REPENSER L’AMÉNAGEMENT DU TERRITOIRE
L’aménagement du territoire joue un rôle crucial dans la transition énergétique du Québec. L’étalement urbain et la configuration des villes influencent directement les besoins en transport, et donc la consommation énergétique. Actuellement, l’expansion des banlieues éloignées des centres urbains contribue à une hausse significative de la demande en carburants fossiles pour les déplacements quotidiens. Plus largement, c’est la conception des villes elles-mêmes qui doit évoluer.
L’étalement urbain, avec l’expansion des banlieues éloignées des centres, affecte directement les zones agricoles et les territoires naturels. Pour réduire ces phénomènes, il faut encourager des formes d’aménagement urbain plus denses, où les résidents peuvent satisfaire plus facilement leurs besoins quotidiens sans avoir à parcourir de longues distances. Déjà à l’essai dans certaines métropoles, ce modèle d’aménagement permet de limiter les trajets tout en favorisant des modes de transport plus durables, comme le vélo, la marche et les transports collectifs.

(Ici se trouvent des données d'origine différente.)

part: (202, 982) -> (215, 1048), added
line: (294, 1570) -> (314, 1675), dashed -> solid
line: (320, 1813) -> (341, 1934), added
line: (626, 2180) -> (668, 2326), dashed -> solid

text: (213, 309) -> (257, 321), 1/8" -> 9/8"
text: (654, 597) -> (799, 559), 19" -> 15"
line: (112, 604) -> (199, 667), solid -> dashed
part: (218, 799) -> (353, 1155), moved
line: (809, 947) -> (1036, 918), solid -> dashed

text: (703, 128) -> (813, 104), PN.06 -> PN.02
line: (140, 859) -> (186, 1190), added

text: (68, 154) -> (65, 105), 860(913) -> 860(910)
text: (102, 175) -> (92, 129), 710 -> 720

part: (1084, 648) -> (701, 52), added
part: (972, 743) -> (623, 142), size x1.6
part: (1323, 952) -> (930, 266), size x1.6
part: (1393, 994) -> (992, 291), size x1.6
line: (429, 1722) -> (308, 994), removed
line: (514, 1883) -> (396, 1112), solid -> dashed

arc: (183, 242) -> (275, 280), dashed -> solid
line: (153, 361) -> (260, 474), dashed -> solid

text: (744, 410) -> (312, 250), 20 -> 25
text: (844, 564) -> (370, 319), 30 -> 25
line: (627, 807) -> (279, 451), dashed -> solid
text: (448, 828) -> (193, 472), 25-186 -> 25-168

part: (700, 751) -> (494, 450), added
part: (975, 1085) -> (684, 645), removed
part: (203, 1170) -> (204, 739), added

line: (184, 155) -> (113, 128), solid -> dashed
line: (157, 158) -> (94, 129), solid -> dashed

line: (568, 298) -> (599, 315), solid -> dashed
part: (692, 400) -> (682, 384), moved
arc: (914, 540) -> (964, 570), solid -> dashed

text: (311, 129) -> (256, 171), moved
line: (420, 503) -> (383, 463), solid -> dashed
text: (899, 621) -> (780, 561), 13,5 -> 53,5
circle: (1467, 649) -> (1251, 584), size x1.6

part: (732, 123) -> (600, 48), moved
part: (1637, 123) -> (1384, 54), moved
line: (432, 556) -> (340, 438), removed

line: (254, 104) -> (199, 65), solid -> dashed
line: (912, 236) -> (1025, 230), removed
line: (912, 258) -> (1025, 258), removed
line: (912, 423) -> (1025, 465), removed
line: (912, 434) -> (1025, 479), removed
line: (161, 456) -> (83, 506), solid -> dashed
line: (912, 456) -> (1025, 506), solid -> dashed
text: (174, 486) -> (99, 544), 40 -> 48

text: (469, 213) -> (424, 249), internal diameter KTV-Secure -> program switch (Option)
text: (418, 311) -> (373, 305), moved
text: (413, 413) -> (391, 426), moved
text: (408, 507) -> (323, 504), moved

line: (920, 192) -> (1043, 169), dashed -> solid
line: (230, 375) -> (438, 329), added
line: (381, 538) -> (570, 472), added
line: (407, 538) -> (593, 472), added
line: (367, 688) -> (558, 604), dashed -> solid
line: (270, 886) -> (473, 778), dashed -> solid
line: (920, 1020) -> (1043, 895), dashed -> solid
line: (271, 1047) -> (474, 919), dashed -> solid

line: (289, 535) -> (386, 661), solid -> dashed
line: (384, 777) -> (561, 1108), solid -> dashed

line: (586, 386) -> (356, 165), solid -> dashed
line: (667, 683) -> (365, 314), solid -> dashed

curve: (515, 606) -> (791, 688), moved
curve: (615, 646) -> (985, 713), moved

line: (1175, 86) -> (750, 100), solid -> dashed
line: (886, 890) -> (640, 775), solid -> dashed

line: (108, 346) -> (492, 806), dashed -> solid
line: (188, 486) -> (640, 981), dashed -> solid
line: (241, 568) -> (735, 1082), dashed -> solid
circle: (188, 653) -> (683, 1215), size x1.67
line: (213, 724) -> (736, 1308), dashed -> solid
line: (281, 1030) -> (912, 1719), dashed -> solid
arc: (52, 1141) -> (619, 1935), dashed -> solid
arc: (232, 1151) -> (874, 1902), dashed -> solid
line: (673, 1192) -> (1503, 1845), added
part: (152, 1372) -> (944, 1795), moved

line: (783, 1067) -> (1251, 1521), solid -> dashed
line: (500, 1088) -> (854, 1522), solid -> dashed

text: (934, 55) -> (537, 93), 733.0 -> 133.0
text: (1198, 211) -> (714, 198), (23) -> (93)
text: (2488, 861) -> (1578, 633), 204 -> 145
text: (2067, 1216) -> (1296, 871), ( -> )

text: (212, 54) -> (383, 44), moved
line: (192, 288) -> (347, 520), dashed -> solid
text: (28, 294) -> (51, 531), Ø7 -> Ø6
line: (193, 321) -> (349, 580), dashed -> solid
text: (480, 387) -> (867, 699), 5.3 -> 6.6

UN PLAN AMBITIEUX POUR OPÉRER MAINTENANT LA TRANSITION ÉNERGÉTIQUE
Le Québec dispose d’atouts indéniables pour réussir sa transition énergétique. Cependant, pour que cette transition soit complète, il faudra sortir des solutions conventionnelles, faire preuve d’audace et travailler avec méthode.
Ainsi, contrairement à une idée reçue, l’augmentation des capacités de production énergétique, même renouvelable, ne répondra pas aux impératifs de la transition. Le Québec doit réduire sa consommation énergétique afin de rendre disponible l’énergie renouvelable nécessaire à la décarbonation de ses activités industrielles. Il s’agit d’un passage incontournable. Avant de prévoir de nouvelles infrastructures de production énergétique, il faudra repenser notre consommation et privilégier la sobriété énergétique, l’efficacité et une gestion collective de la chaleur. Le Québec possède les infrastructures permettant de compléter la transition énergétique. Il a maintenant besoin d’un plan ambitieux qui se concrétisera avec des politiques publiques claires et structurantes sur les principaux aspects de la transition à compléter.